FROM THE ARCHIVES:Before PAYE was introduced in the 1950s employees had to pay income tax in annual lump sums, a practice that was apparently pretty lax, judging by this report that employers were to be forced to withhold the amounts due, thereby hastening the introduction of PAYE.
WHY NOT Pay-as-You- Earn? That is a question which thousands of Irish employees are asking this week. It is a question which has been the subject of discussion by both employers and workers for years.
Last week the Revenue Commissioners did, in fact, initiate both employers and employees into a new and violent form of P.A.Y.E. Firms throughout the country have been notified that, in respect of tax owing by their employees, the Revenue Commissioners intend to collect from pay packets at the source within a given period.
The director of one Dublin firm said: “Employers are being billed with their employees’ unpaid income tax, and, in turn, must act as bloodsucking collectors towards their employees.”
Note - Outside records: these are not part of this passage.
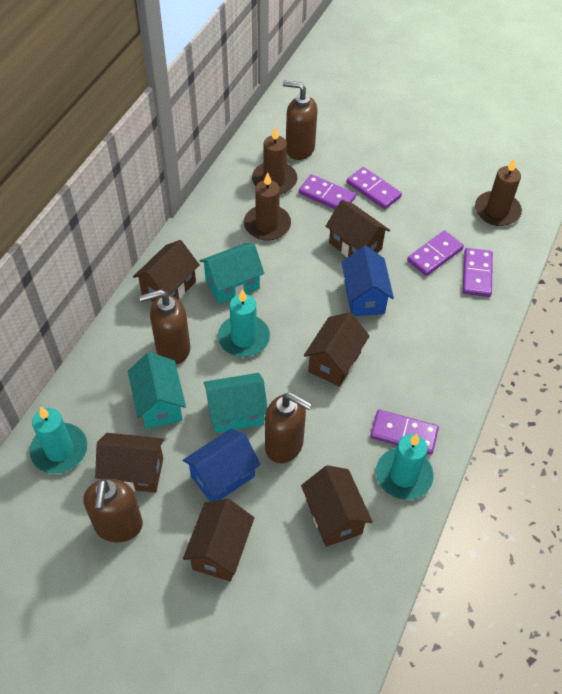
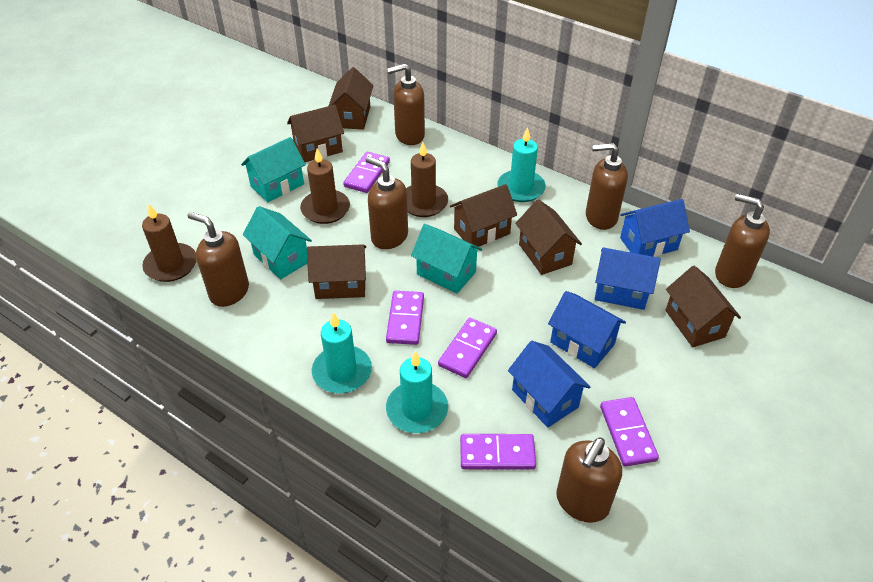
blue house: 2 -> 4
brown soap dispenser: 4 -> 6

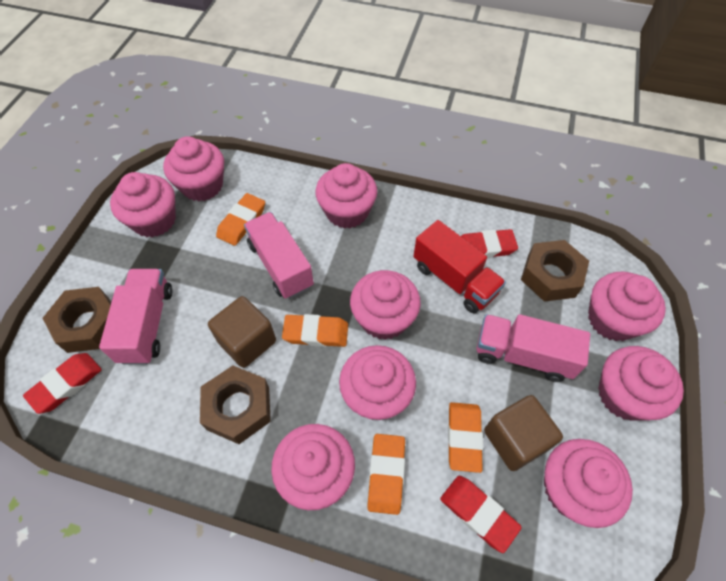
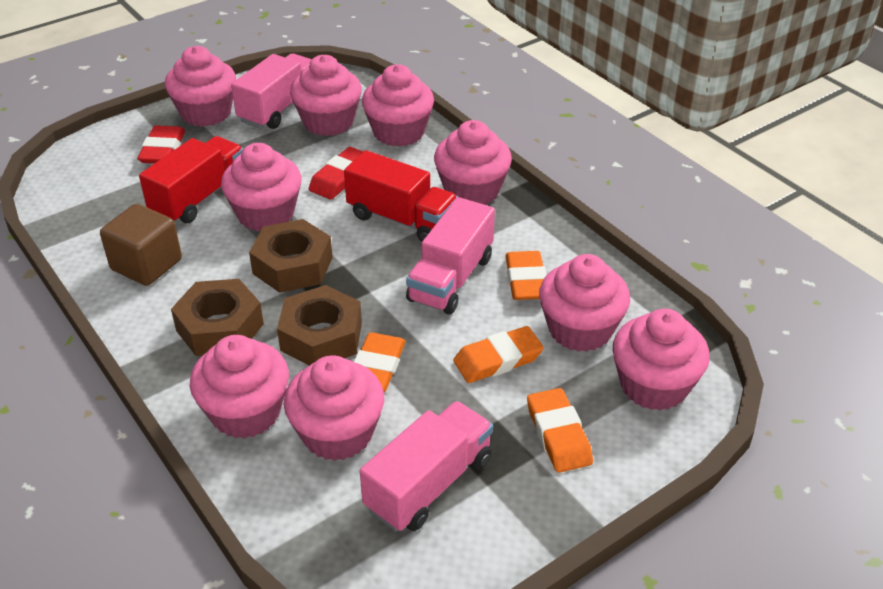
brown cube: 2 -> 1
red eraser: 3 -> 2
red truck: 1 -> 2

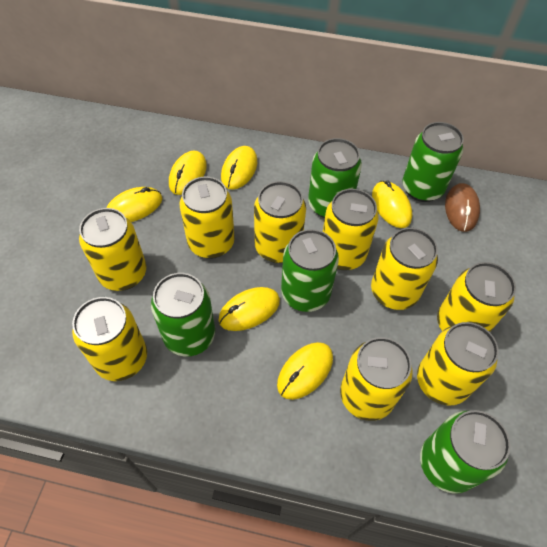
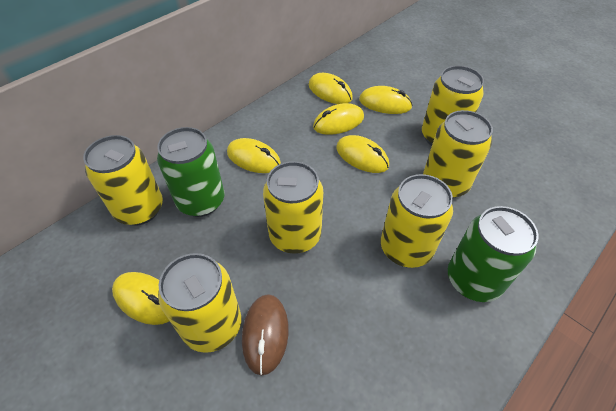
green can: 5 -> 2
yellow can: 9 -> 6

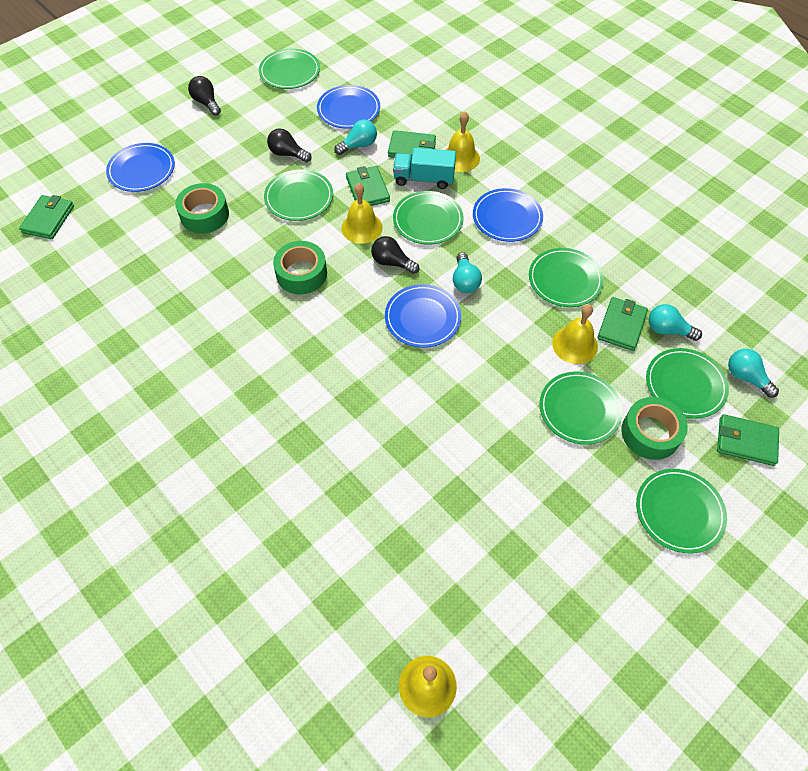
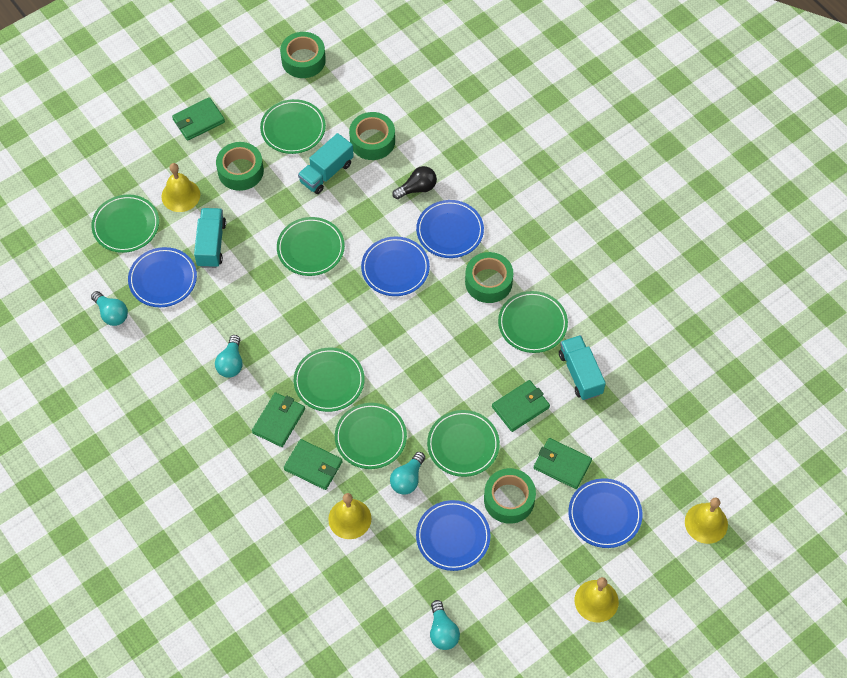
black light bulb: 3 -> 1
blue plate: 4 -> 5
green tape: 3 -> 5
turquoise truck: 1 -> 3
The demand on the employers is part of an all-out assault upon income tax arrears. The happy days of three or four warning notices and “six months to pay” have, apparently, become history. In future it is intended to reduce this period by half and to dispense with the reminders. Taxpayers will be informed of their obligations by assessment, and, if the amount has not been remitted within three months, it will be collected automatically by distraint.
The Revenue Commissioners have, of course, had this power since 1923. Up to now it has mainly been used in individual cases where arrears are high.
The official view is that too much laxity in collection has been allowed in the past, and that now the “big guns” must be brought into play. The laxity has, in fact, led to the paradoxical position that, in spite of the increase in the income tax rate, the amount of income tax in the Exchequer in the first six months of this year was £200,000 less than at the corresponding date last year.
It is doubtful if the man has yet been born with social conscience sufficiently highly developed to pay his income tax voluntarily. There is little reason to regard with any degree of wonder, therefore, the fact that, given an easy-going system of collection, the average Irish wage-earner elected to pay as little as possible for as long as possible. Now the Elysian days have ended with startling abruptness, and both employers and employees are caught in a vicious circle of arrears and current payments.
There can be little objection to the introduction of some feasible type of Pay-as-You-Earn system. The employees would welcome it. The employers would suffer it, more or less gracefully. But there is a tremendous difference between being asked, as British firms were, to begin deducting current income tax payments at a stated time, and being told to relieve employees’ present wage packets of probably as much as two years’ arrears of income tax over a period of a few months.
In such cases the circle will, indeed, be a vicious one.